Even while pro-democracy demonstrators still gather in Tahrir Square, the Egyptian electorate are set to commence voting tomorrow in the country’s first free elections since the beginning of the 1950s: the destiny of 498 seats in the lower house of the People’s Assembly of Egypt will be decided by this process, with those in the remaining ten seats being subject to the curious anomaly of being placements by the much-criticised Supreme Council of the Armed Forces (‘SCAF’). Despite the dizzying number of parties competing for office – movements that represent a huge cross-section of ideological and social strands – much of the attention of the international media has focused on the role that the al-ʾIhwān al-Muslimūn or Muslim Brotherhood (‘MB’) may have to play in a post-Mubarak and ultimately post-SCAF Egypt.
Some have posited that, given a good showing in the forthcoming elections, the MB is poised to transform Egypt into Saudi Arabia on the Nile; others point to a supremely pragmatic and politically cautious bloc that is far more comfortable with the established order in Egypt than they would publicly admit. But such evaluations, while interesting, perhaps miss the most essential points about the Muslim Brotherhood, which include the following:
1. Complexity. The MB is a complex, multi-faceted phenomenon. It is not, as much of the coverage appears to be suggesting, limited to the Freedom and Justice Party (‘FJP’), a socially conservative political force that appears likely to win a considerable slice of the vote; conversely, it does not have any official or semi-official affiliation to many other parties bearing the ‘Islamist’ label, including the Salafist, ideologically extreme Al-Nour. Additionally, political parties that are in many ways as ‘mainstream’ as they come and which are rarely identified by observers as being anything to do with the MB – the liberal New Centre Party comes to mind – are actually founded by those with roots in the Muslim Brotherhood.

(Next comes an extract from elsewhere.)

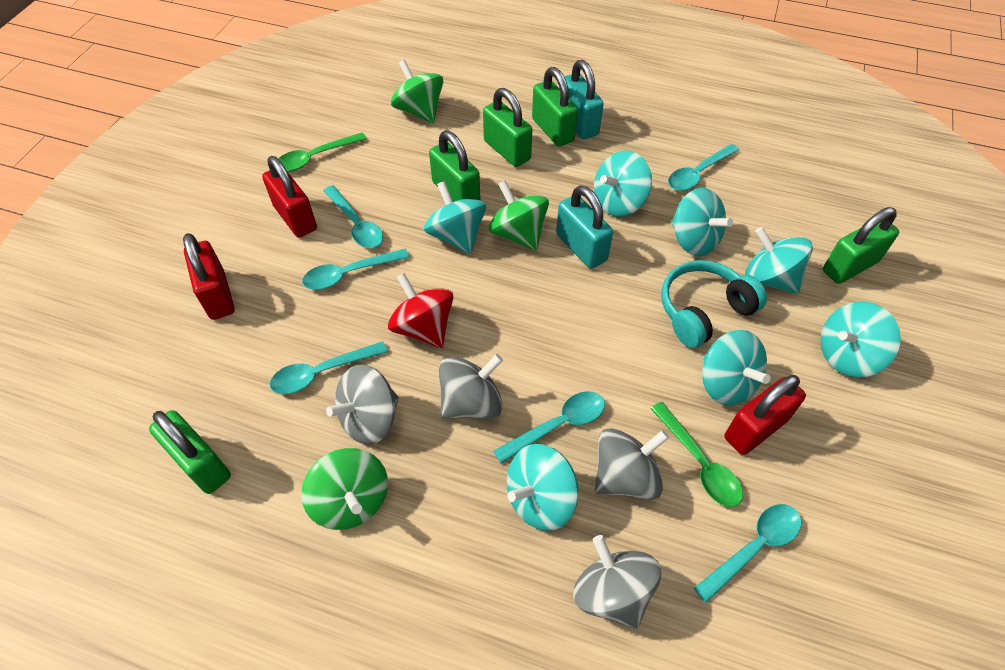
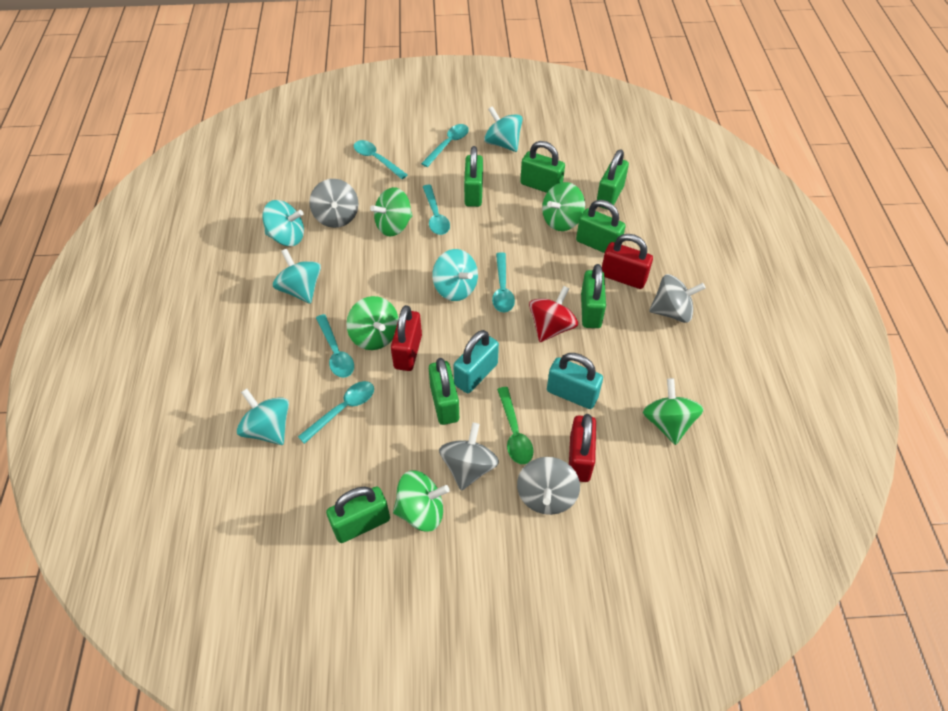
green padlock: 5 -> 7
green spinning top: 3 -> 5
green spoon: 2 -> 1
turquoise headphones: 1 -> 0
turquoise spinning top: 7 -> 5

2. Dynamism. Only a relatively short time ago, the Muslim Brotherhood was characterised by an anti-Western narrative which fused various elements of religious fundamentalism, economic nationalism and revolutionary violence. However, in recent years these trends have ceded ground to newer trends to such a point that in a recent interview with Al Jazeera English’s Mike Hanna, Mohamed Saad Katatni, the secretary-general of the FJP, went out of his way to characterise his party not even as a religious party, but rather a civil one with religious reference points. Moreover, there are huge differences between the MB’s older generation and those aged 30 and under: the latter arguably have far more in common with their contemporaries in ostensibly ‘secular’ parties in terms of their views on democracy, human rights and gender, than with the senior figures in their own movement.